Musicals were made for embarrassing emotions. If the musical is good enough,
it can blindside you with them. One minute you’re thinking, “A musical? About
Alexander Hamilton?” Next thing you know, you’re wracked with violent sobs as
Aaron Burr sings about his wife. Aaron Burr! The guy from that old milk
commercial! Such is the power of musical theater. The earnest, borderline cheesy
sincerity of the genre allows you to more easily access your most heartfelt
feelings.
And ain’t nothing cheesier than true love! We meet Crazy Ex-Girlfriend’s main
character, Rebecca (Rachel Bloom), at the end of high school musical summer camp
as she says goodbye to her hunky, sort of blah boyfriend Josh Chan (Vincent
Rodriguez III). Between her braces, her intensity and her casual reference to a
feigned suicide attempt, however, it’s not super surprising when Josh decides to
dip, leaving Rebecca crushed and alone with her unseen mother, whose voicemails
and off-screen criticism indicate that she is a Gorgon-level monster. “You’re
really dramatic and like...weird,” Josh informs Rebecca before sprinting away
forever.
Then Rebecca runs into Josh Chan on the street, and the whole thing busts
wide open. Of course! That’s why Rebecca hasn’t been happy! She was missing out
on the love of her life! Sadly Josh is moving home to West Covina, California,
but tells Rebecca to hit him up the next time she is on the West Coast. “If I
had only known you’d be so successful and hot…” Josh laughs, as if he is TRYING
to make his ex-girlfriend turn down a partnership and suddenly move to his
hometown 19 miles east from downtown Los Angeles.

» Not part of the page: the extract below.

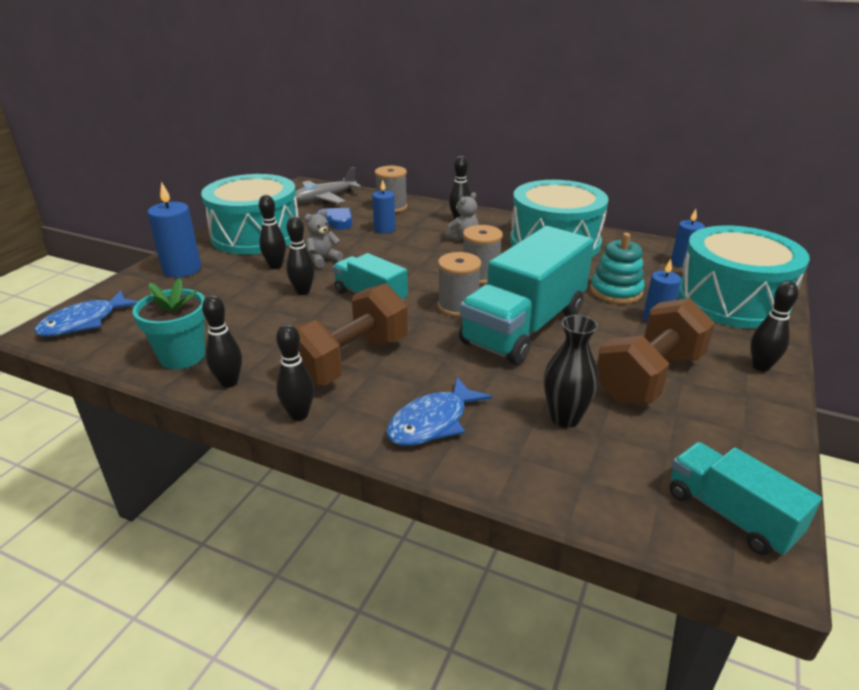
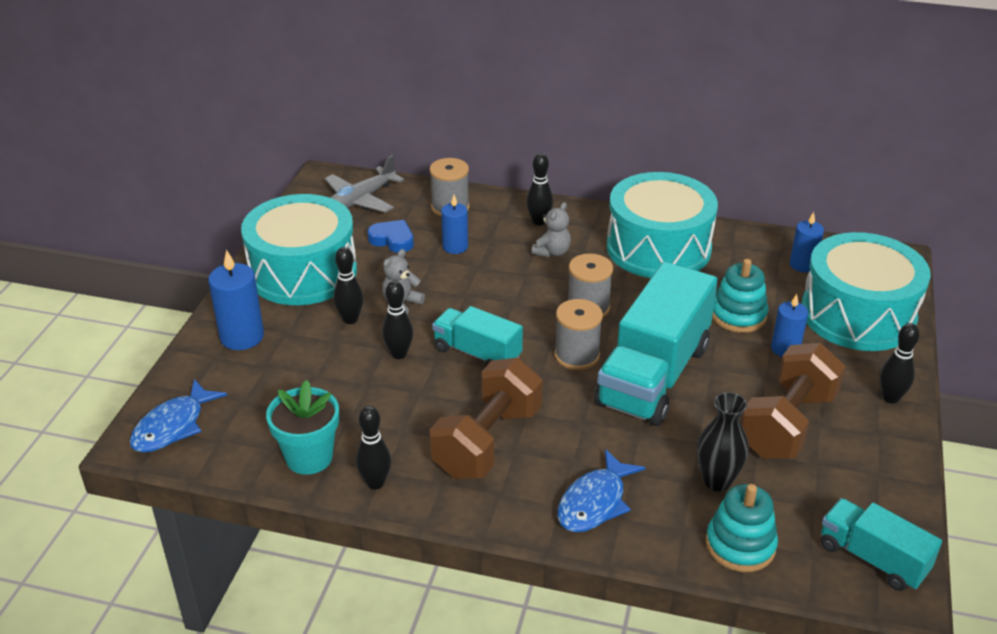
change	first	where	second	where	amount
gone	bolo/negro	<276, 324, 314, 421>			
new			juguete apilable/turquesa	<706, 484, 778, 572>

Which Rebecca of course then does, in the first of the episode’s two songs,
“West Covina,” a charming Disney-style song in the vein of Belle’s opening
number from Beauty and the Beast. Rebecca sings the praises of her new town, a
town in which Josh just happens to live, these things are VERY unrelated,
clearly, everyone can see that, she is not acting crazy. See, apparently Rebecca
doesn’t actually understand that she moved to California to follow her ex, even
if the audience does. The residents of West Covina dance behind her in her
fantasy as Rebecca celebrates their Applebee’s, their miles of concrete, their
giant pretzels, and their high school marching band, which is defunded before
our very eyes. Apologies to the actual residents of West Covina.